Look for Bresenham's algorithm as THE school book algorithm for line rasterization.
And for searching the red point, just iterate over the array linearly until you have it and then keep track of its grid position, like William already suggested in his answer.
x = x position
y = y position
cols = number of columns across in your grid
(y * cols) + x = index in array absolute value for any x, y
you could generalize this in a function:
int get_index(int x, int y, int gridcols)
{
return (gridcols * y) + x;
}
It should be noted that this works for ZERO BASED INDICES.
This is assuming I am understanding what you're talking about at all...
As for the second question, for any colored element you have, you should keep a value in memory (possibly stored in a structure) that keeps track of its position so you don't have to search for it at all.
struct _THING {
int xpos;
int ypos;
};
Using the get_index() function, you could find the index of the grid cell below it by calling like this:
index_below = get_index(thing.x, thing.y + 1, gridcols);
thing.y++; // increment the thing's y now since it has moved down
simple...
IF YOU WANT TO DO IT IN REVERSE, as in finding the x,y position by the array index, you can use the modulus operator and division.
ypos = array_index / total_cols; // division without remainder
xpos = array_index % total_cols; // gives the remainder
You could generalize this in a function like this:
// x and y parameters are references, and return values using these references
void get_positions_from_index(int array_index, int total_columns, int& x, int& y)
{
y = array_index / total_columns;
x = array_index % total_columns;
}
Whenever you're referring to an array index, it must be zero-based.

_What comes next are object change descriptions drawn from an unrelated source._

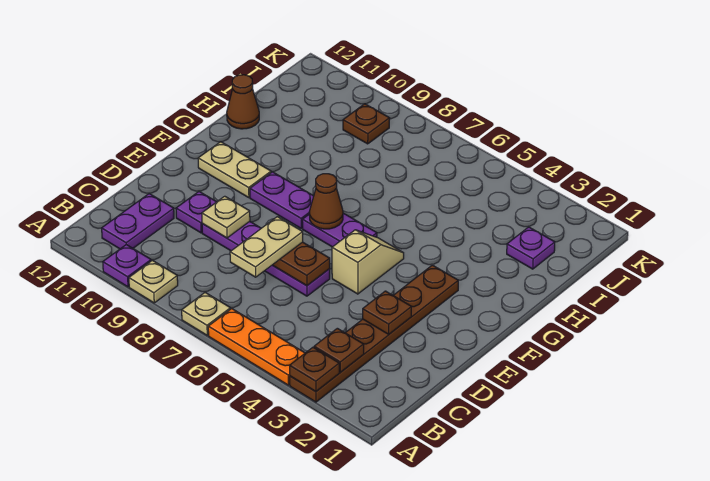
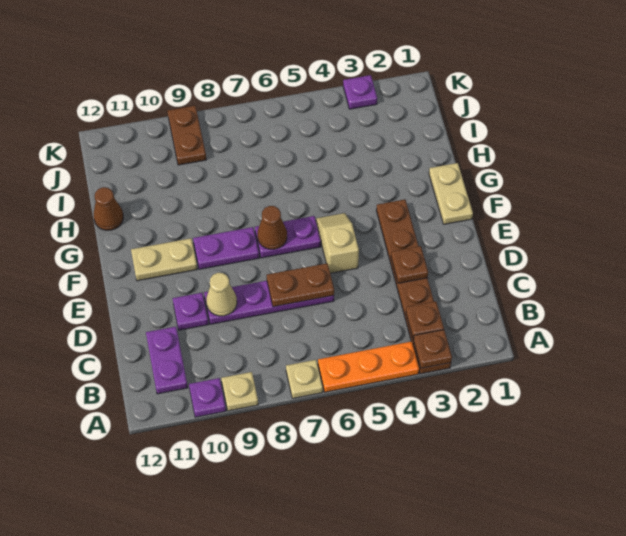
tan plate C7:D7 level 3 -> tan plate F1:G1 level 1
tan plate D9 level 2 -> tan cone D9 level 2
purple plate I2 level 1 -> purple plate K3 level 1
brown plate J9 level 1 -> brown plate J9:K9 level 1

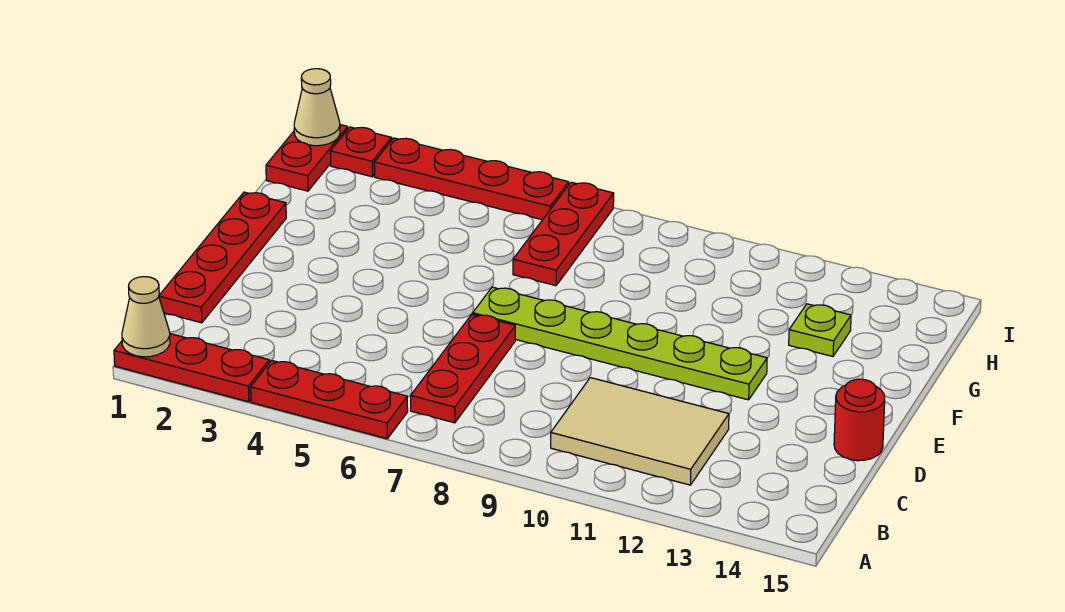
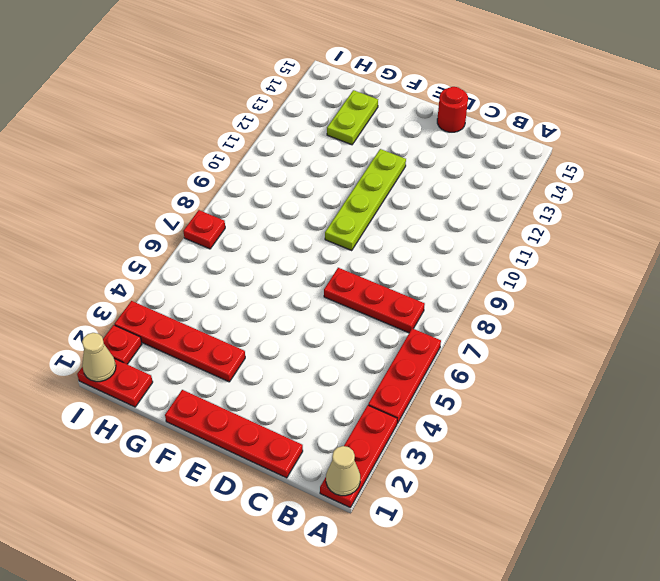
tan tile B10:C12 level 1 -> none
lime plate E7:E12 level 1 -> lime plate E9:E12 level 1
red plate G7:I7 level 1 -> red plate I7 level 1
lime plate G13 level 1 -> lime plate G13:G14 level 1
red plate I3:I6 level 1 -> red plate F3:I3 level 1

However, when you are referring to the number of columns, that value will be 1-based for the calculations. x and y positions will also be zero based.

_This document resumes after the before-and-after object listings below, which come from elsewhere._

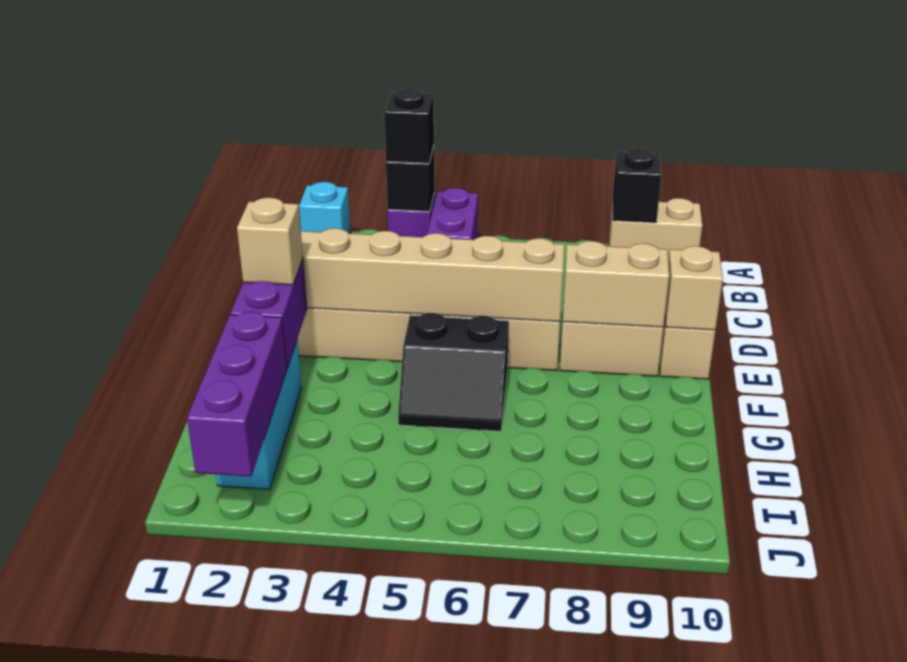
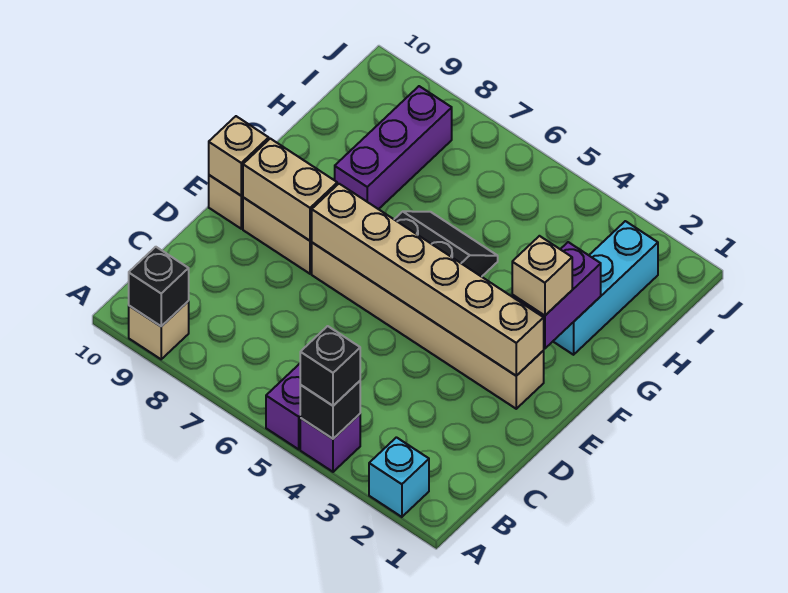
tan brick A9:A10 level 1 -> tan brick A9 level 1
purple brick H2:J2 level 2 -> purple brick G8:I8 level 1

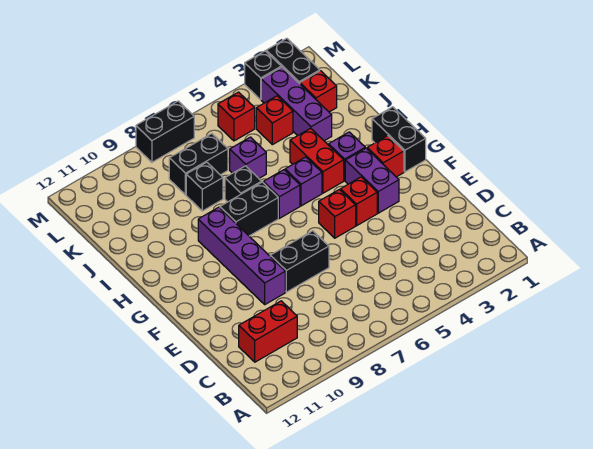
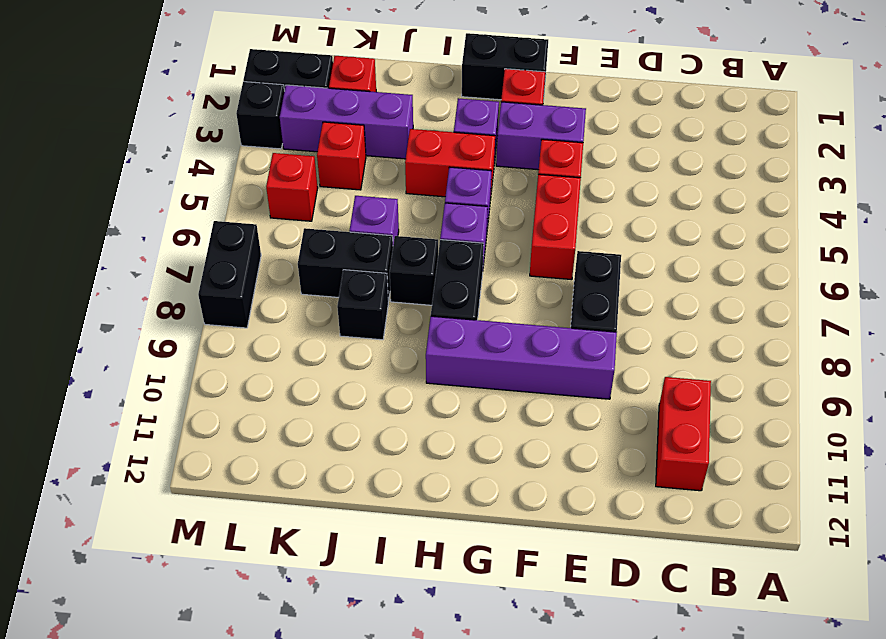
red brick F5 level 1 -> red brick F5:F6 level 1
black brick K7:K8 level 1 -> black brick J7:K7 level 1

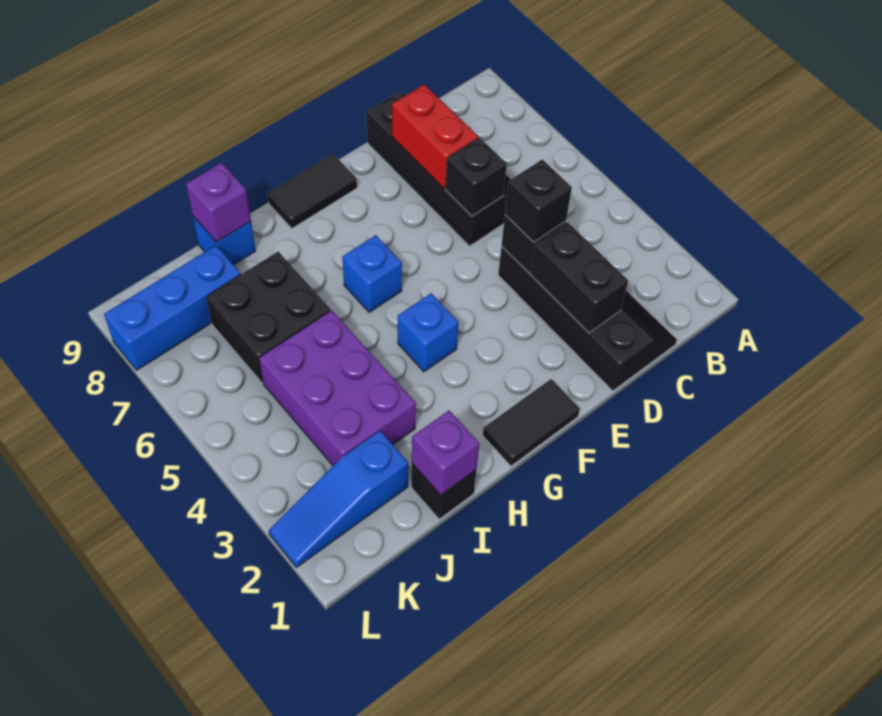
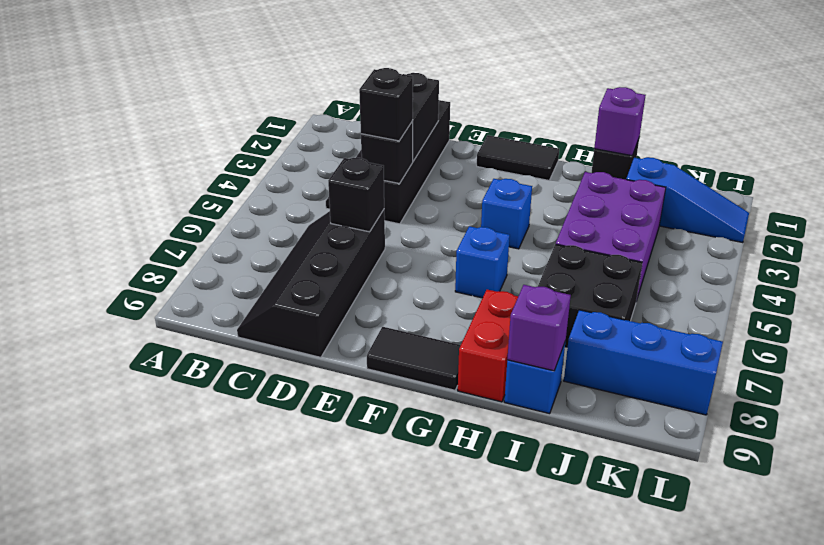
red brick D7:D8 level 2 -> red brick H8:H9 level 1

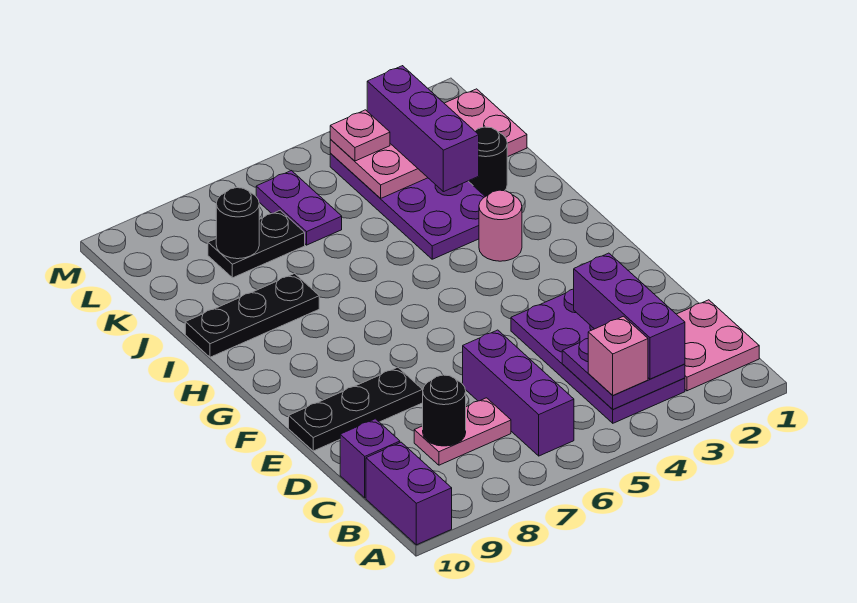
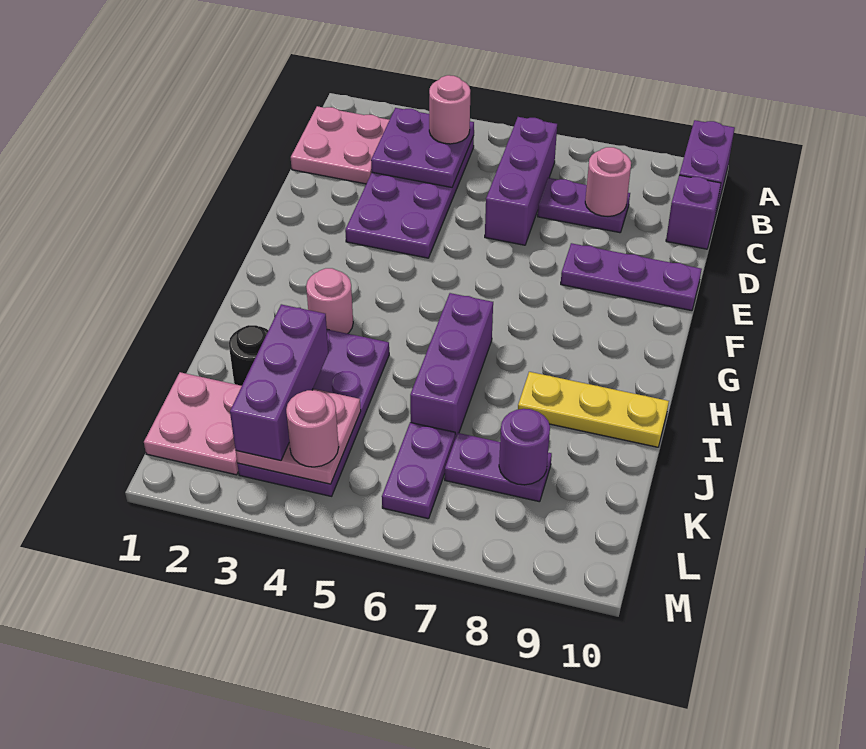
purple brick B3:D3 level 3 -> purple brick H6:J6 level 1
pink brick B4 level 3 -> pink round brick B4 level 3
pink plate C7:C8 level 1 -> purple plate C7:C8 level 1
black round brick C8 level 2 -> pink round brick C8 level 2
black plate E8:E10 level 1 -> purple plate E8:E10 level 1
black plate I8:I10 level 1 -> yellow plate I8:I10 level 1
black plate K7:K8 level 1 -> purple plate K7:K8 level 1
black round brick K8 level 2 -> purple round brick K8 level 2
pink plate L4 level 3 -> pink round brick L4 level 3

Probably easiest would be to work entirely in a system of (x,y) coordinates to calculate gravity and switch to the array coordinates when you finally need to lookup and store objects.

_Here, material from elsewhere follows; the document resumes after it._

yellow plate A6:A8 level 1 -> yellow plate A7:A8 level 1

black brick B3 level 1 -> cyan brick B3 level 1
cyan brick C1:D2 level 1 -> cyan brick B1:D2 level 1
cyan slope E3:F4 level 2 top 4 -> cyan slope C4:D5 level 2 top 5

In your example, consider (2, 4) (red) to be the center of gravity; (5, 1) (blue) needs to move in the direction (2-5, 4-1) == (-3, 3) by the distance _n_. You get decide how simple you want n to be -- it could be that you move your objects to an adjoining element, including diagonals, so move (blue) to (5-1, 1+1) == (4, 2). Or perhaps you could move objects by some scalar multiple of the unit vector that describes the direction you need to move. (Say, heavier objects move further because the attraction of gravity is stronger. Or, lighter objects move further because they have less inertia to overcome. Or objects move further the closer they are to the gravity well, because gravity is an inverse square law).
Once you've sorted out the virtual coordinates of your universe, then convert your numbers (4, 2) via some simple linear formulas: 4*columns + 2 -- or just use multidimensional arrays and truncate your floating-point results to get your array indexes.